Republic also took issue with the lack of a weighted point system being utilized in the grading of proposals, stating that it opened the process to a more subjective decision than a merit-based one. The failure by city staff to even visit their facilities, ones that he described as “state of the art” and allows for Republic to recycle 13 more types of materials was not only vital to the RFP process, but to the core of the conversation at hand.

“We are going to keep a lot more commodities out of the landfills and recycle them which is the whole point of this contract, recycling,” Davis said.

Davis also said one potentially problematic aspect of the procurement process, and the main reason why Republic has contended that the only valid proposal was the first one submitted by any party, was that the last request for revision was not received from the authorized city contact, Michelle King, but from the Environmental Services Bureau (ESB).

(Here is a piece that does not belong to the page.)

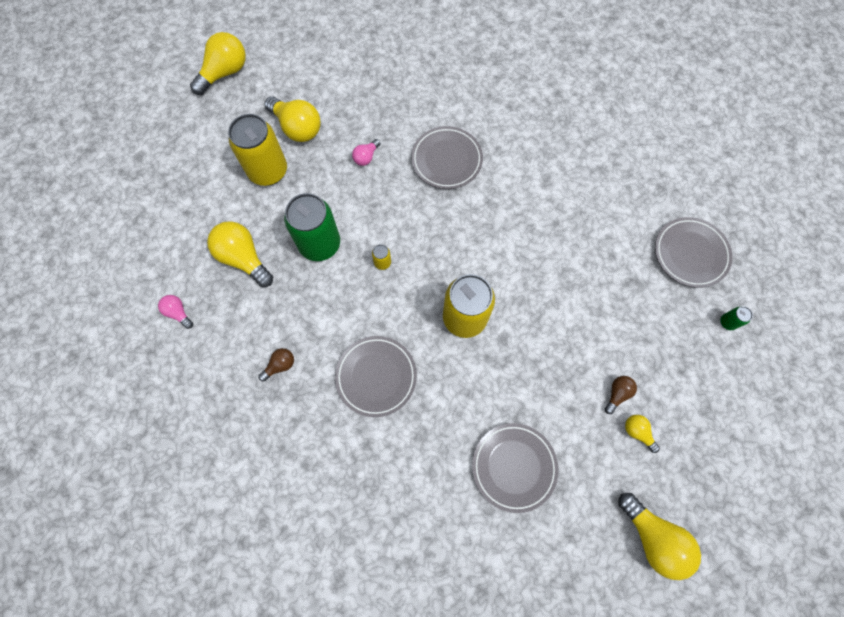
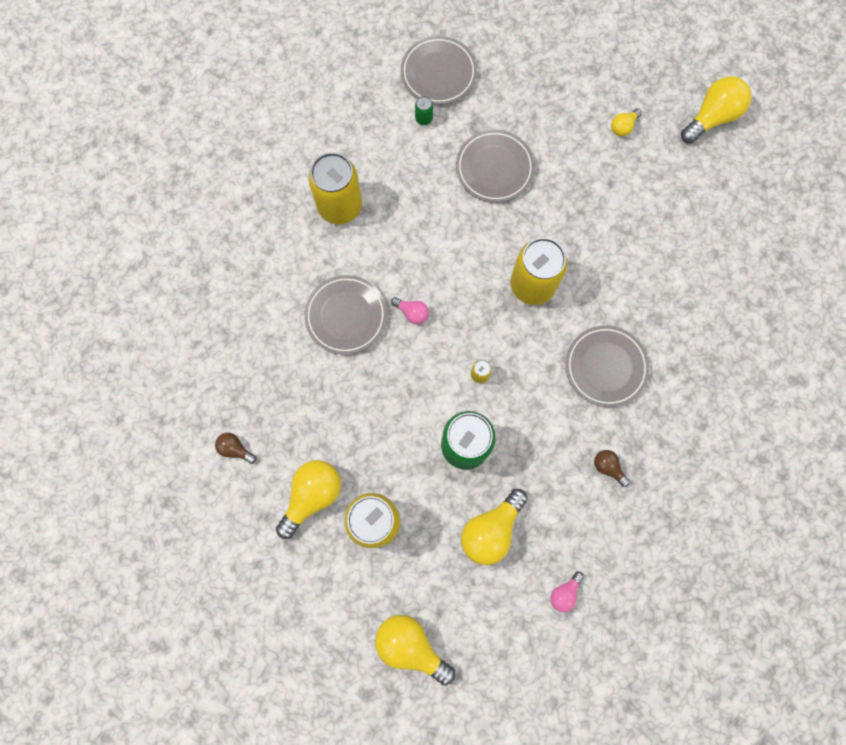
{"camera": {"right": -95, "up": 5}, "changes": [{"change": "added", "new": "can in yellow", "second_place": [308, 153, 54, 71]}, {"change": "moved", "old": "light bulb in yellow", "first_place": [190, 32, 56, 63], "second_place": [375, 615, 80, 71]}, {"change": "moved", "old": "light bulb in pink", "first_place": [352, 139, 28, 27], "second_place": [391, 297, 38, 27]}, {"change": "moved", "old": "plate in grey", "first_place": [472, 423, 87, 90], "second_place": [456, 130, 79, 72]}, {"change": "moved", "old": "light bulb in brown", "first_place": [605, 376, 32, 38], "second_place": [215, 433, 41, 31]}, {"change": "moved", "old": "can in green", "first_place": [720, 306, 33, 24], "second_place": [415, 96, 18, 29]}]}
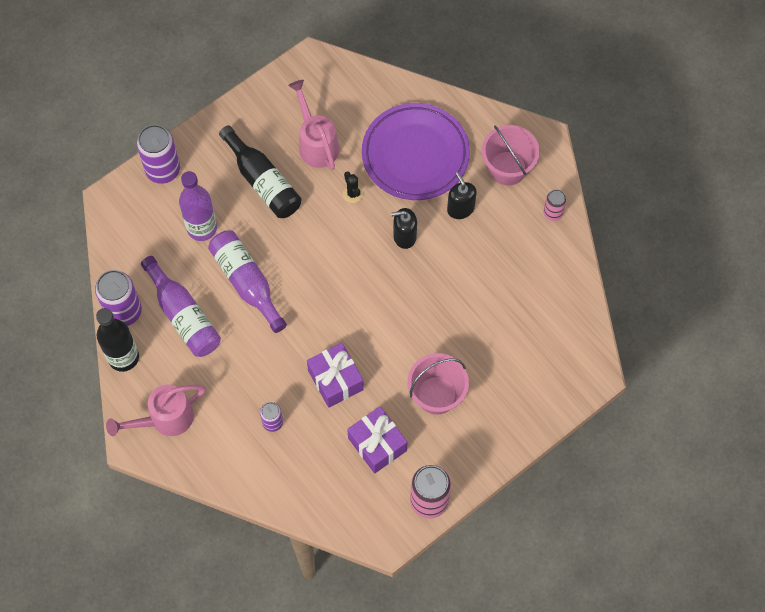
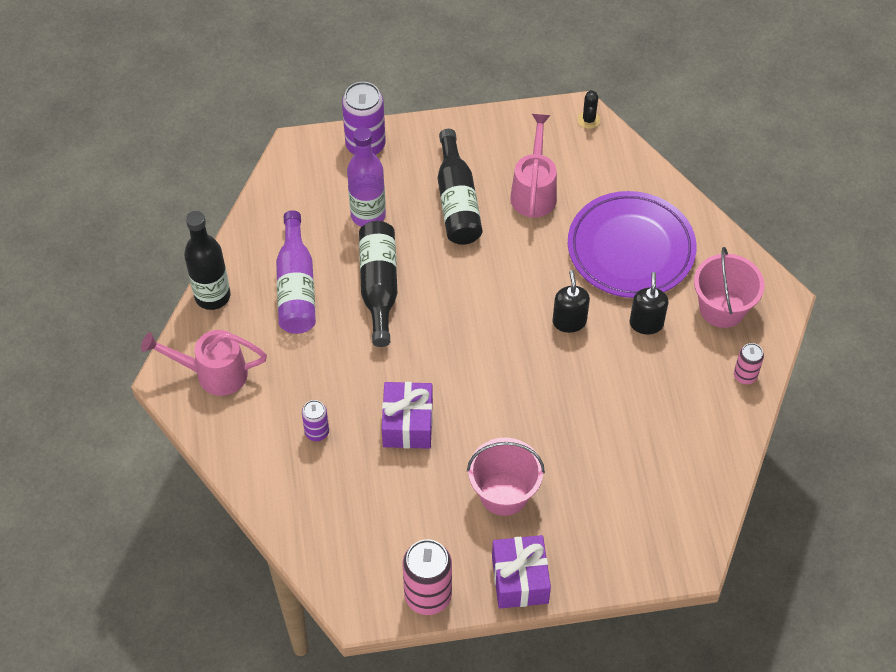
{"camera": {"right": 30, "up": -10}, "changes": [{"change": "removed", "old": "can in purple", "first_place": [95, 270, 47, 56]}, {"change": "moved", "old": "cactus in black", "first_place": [343, 171, 20, 32], "second_place": [578, 90, 22, 39]}, {"change": "moved", "old": "gift in purple", "first_place": [347, 406, 60, 67], "second_place": [492, 535, 59, 74]}, {"change": "recoloured", "old": "bottle in purple", "new": "bottle in black", "first_place": [208, 230, 79, 103], "second_place": [359, 221, 39, 126]}, {"change": "turned", "old": "soap dispenser in black", "first_place": [391, 208, 26, 41], "second_place": [553, 270, 37, 63], "degrees": 60}]}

The bureau was headed by Jim Kuhl up until his retirement in December. He was hired in wake of the state legislature passing Assembly Bill 939, which set benchmarks for city refuse recycling—25 percent by 1995 and 50 percent by 2000. Kuhl is credited with creating the city’s existing recycling program with its initial contract being awarded to Waste Management in 1992.

Up until his retirement, Kuhl also served on the Southern California chapter of the Solid Waste Association of North America (SWANA), a nationwide organization of public and private sector professionals dedicated to solid waste management. Kuhl served on the board with Susan Moulton, a national chapter director for Waste Management, Diko Melkonian, general superintendent for Long Beach ESB and Ezzet.

While Republic has no proof of any wrongdoing regarding the correspondences with ESB, because there were no control factors like the ones in place with the city’s authorized contact, the only valid proposals were the ones first submitted by the four companies.

All four companies have agreed to extend their proposals for sixth months while a potential audit or extension of the RFP plays out. However, Davis said that it’s Republic’s hope that West’s request for a new RFP process not be approved because of the cost associated with another RFP process for all parties involved, but also because it would be unfair to the four companies included in this current RFP which all have had their numbers reviewed publicly.

During the March 8 meeting, the city attorney’s office advised the council that the cost for an additional RFP process was estimated to be in the neighborhood of about $100,000, but Davis said that number could easily be eclipsed for Republic or any other company that would potentially be part of the new process, if the council chooses to restart the RFP process when the review is presented to it in June.

How that could impact business in the future has concerned not only the vendors, but city staff and the Long Beach Area Chamber of Commerce as well. The chamber’s Senior Vice President Jeremy Harris spoke before the council last night to voice support of the third party review, noting that it’s important to know that these processes are working properly, given the chamber’s promotion of them to interested parties looking to do business with Long Beach.

“Time and time again members and non members have contacted the chamber regarding the city’s RFP and bid process and each time we’ve ensured these businesses that staff has provided the utmost care and diligence to the process,” Harris said. “That is why we’re here tonight—to ensure that when the process is further put under the microscope, which has been made apparent in this particular bid, that we take notice with these concerns so we may appropriately educate our members about the process of the city.”